Music Reviews (Aimee Mann, Ben Folds Five, Band of Horses)
Aimee Mann - Charmer
It's been a while since Aimee Mann has set the musical world alight. Her third album Bachelor No. 2 (Or The Last Remains Of The Dodo) remains Mann's most interesting and musically astute album, followed by her wonderful début Whatever, back in the early nineteen nineties, and later the brilliant Magnolia soundtrack. The world has changed and Mann has changed with it. Gone are the folky acoustic overtones, that lead Bob Dylan to declare 4th Of July one of the best songs ever written, and in come the fuzzy pop synths and electric guitars. This is evident from the title track and opener, with Mann's distinctive vocals and favourite melodies, all washed with fuzzy punk-pop production. The album sets a direct course and starts with the best trio of songs. Labrador is a gorgeous blend of piano and soaring vocal, with an epic chorus. Mann still has a way of weaving and crafting obscure metaphor into intimate stories of characters - Gumby, Barfly and Crazytown approach this in different ways. Living A Lie breaks the formula by bringing in The Shins' James Mercer for an anti-love song duet and some great lines: "No one bares a grudge like a boy-genius, just past his prime...". Only the trite Gamma Ray and the odd country-esque closer Red Flag Diver drag the second half into mediocrity, which, after the best first half of any Aimee Mann album in a decade, is a bitter-pill.

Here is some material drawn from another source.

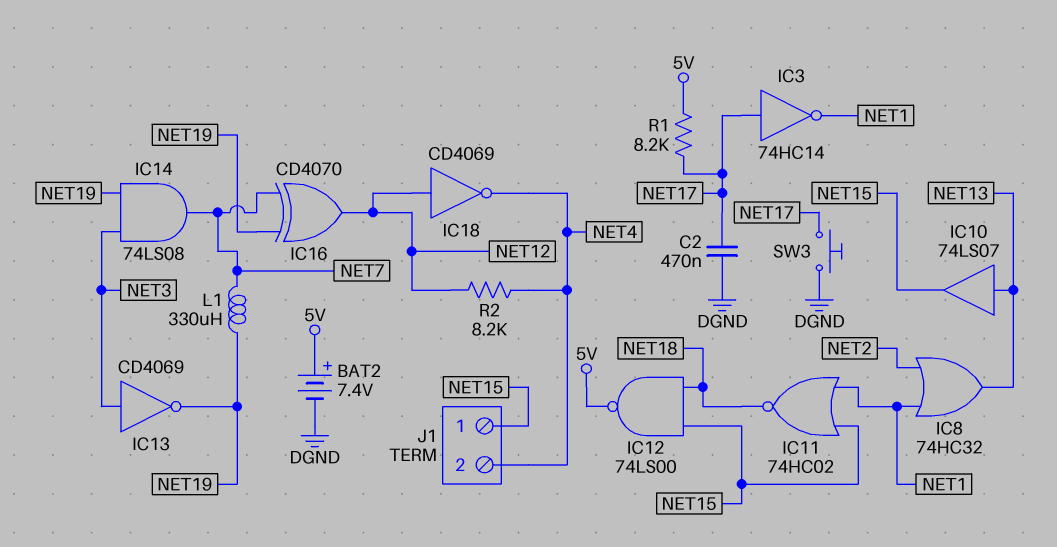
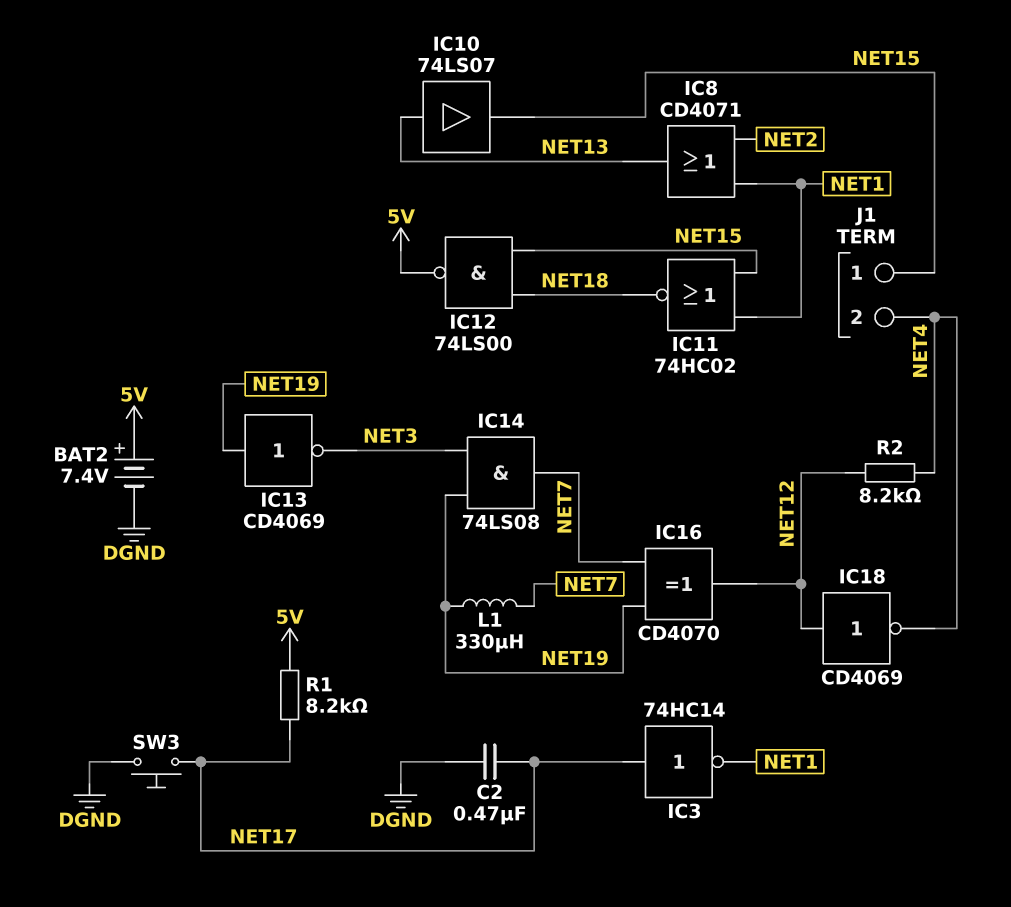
IC8: OR 74HC32 (in NET1, in NET2, out NET13) -> OR CD4071 (in NET1, in NET2, out NET13)
IC13: NOT CD4069 (in NET3, out NET19) -> NOT CD4069 (in NET19, out NET3)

Ben Folds Five - The Sound Of The Life Of The Mind
Since the band broke up in 2000, Ben Folds has enjoyed an excellent solo career with two great albums: Rockin' The Suburbs and Songs For Silverman, as well as work on television and film. The band, with Folds, Robert Sledge and Darren Jessee (in spite of the name, there are only three members - but Five sounded better than Three so...) reformed and The Sound Of The Life Of The Mind is a perfect example of why they got back together. The album highlights the band's glorious sense of chaos and fun, while showing their calmer, more reflective, side. Opener Erase Me is an obvious juxtaposition of styles with Folds quiet and
delicate one minute and bombastically operatic the next, while the music
follows his lead. The song races through its five minutes like a runaway train. Likewise Michael Praytor, Five Years Later is equally ambitious, as it the overt pop of Draw A Crowd (complete with funny-the-first-time-around, but not-so-after-a-while, chorus). The title track blends Folds' distinctive piano with Nick Horny lyrics (unused from Folds' last solo album, Lonely Avenue) and blurs the edges between genius and madness. In contrast Do It Anyway is delivered at furious speed, and almost works, in an many ways sums up the band's ethos. But it is the softer moments that bring this album to life. The Jessee penned Sky High is an undoubted highlight - staying on track and never threatening to throw noise or complication into the mix. On Being Frank is a gorgeous ballad with just the right amount of orchestral majesty and more of Folds' sublime piano, and Hold That Thought is more beautiful song writing, conjuring images at every turn. This heralds a calm serene end to an album that began in turbulence. Away When You Were Here and Thank You For Breaking My Heart form a perfect ending.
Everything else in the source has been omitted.